Pekka Pyykkö

Born October 12, 1941 in Hinnerjoki, Finland.

Professor of Chemistry at University of Helsinki, Finland.

Email:Pekka.Pyykko@helsinki.fi
pyykko@chem.helsinki.fi
WWW: external link

Member of Finska Vetenskaps-Societeten, Suomalainen Tiedeakatemia, Kungliga Vetenskapssamhället i Uppsala, European Academy of Arts, Sciences and Letters, Bayerische Akademie der Wissenschaften, Academia Europea, and Kungliga Vetenskapsakademien. Decorated by the President of Finland (FVR R I, 1995). A. I. Virtanen Prize 1997. E. J. Nyström Prize 1998, Humboldt Prize 2002, Palmes Académiques 2009.

Author of:

Over 300 scientific papers and the bibliography "Relativistic Theory of Atoms and Molecules I–III" (Springer, Berlin, 1986, 1993, 2000). See home page.

Important Contributions:

Pyykkö started his scientific activity as a solid-state NMR spectroscopist.
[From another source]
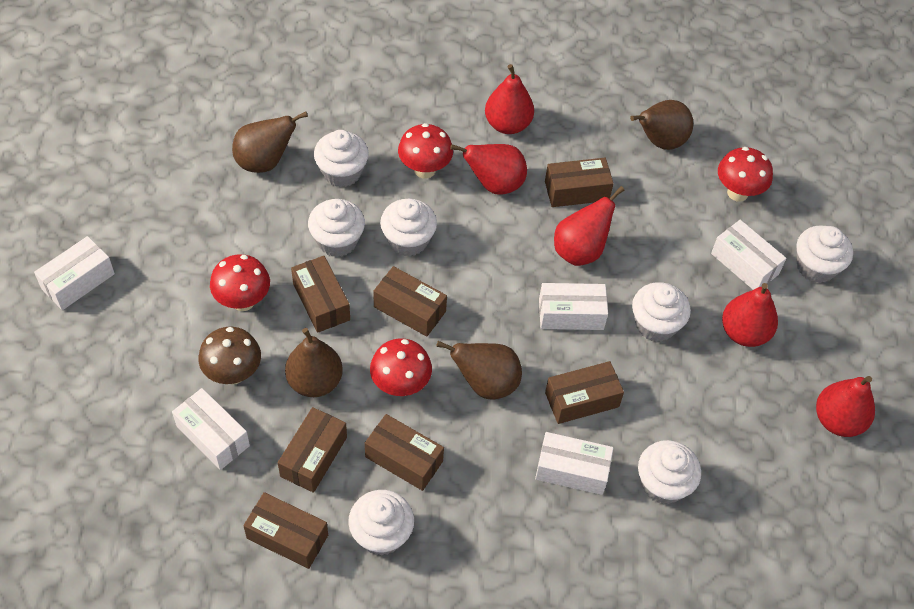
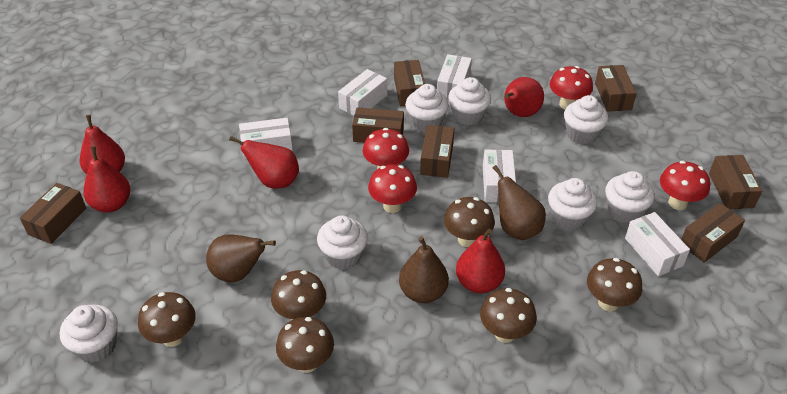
brown mushroom: 1 -> 6
brown pear: 4 -> 3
His measurement of deuteron quadrupole coupling constants in 1966–68 may have some limited value as such and, combined with the related electric field gradient (EFG) calculations, formed the platform of his later activity.
The chemical and physical differences between 5th-Period and 6th-Period elements seem to be largely due to relativity. Relativistic effects also sometimes strongly affect bond lengths (Desclaux and Pyykkö 1974), bond strengths and optical properties, not to mention NMR parameters, where they can be very large. Since 1971, he has been publishing in this area. It has been a scientific gold mine, still far from empty. The main results have now entered many elementary and advanced textbooks in inorganic chemistry. These effects of the Dirac dynamics are changed by about –1% for the valence electrons of heavy elements by the next physical level, QED, as shown in 1998.
Three further main activities since the 1990s have been the study of strong closed-shell interactions ('metallophilic' attractions) in inorganic chemistry, the determination of nuclear quadrupole moments by combining accurate EFG calculations and spectroscopic data (CRC Handbook 1993–), and the prediction of new inorganic species. Several have been made and characterised: PBP^3-, NBC^4-, FCNF⁺, N₅⁺ in salts and PS₃^-, NUO⁺, AuXe⁺, XeAuXe⁺, WAu₁₂ and OUIr⁺ in mass spectroscopy, CdH₂ in matrices, and OCNCO⁺ in both the gas-phase and in bulk compounds.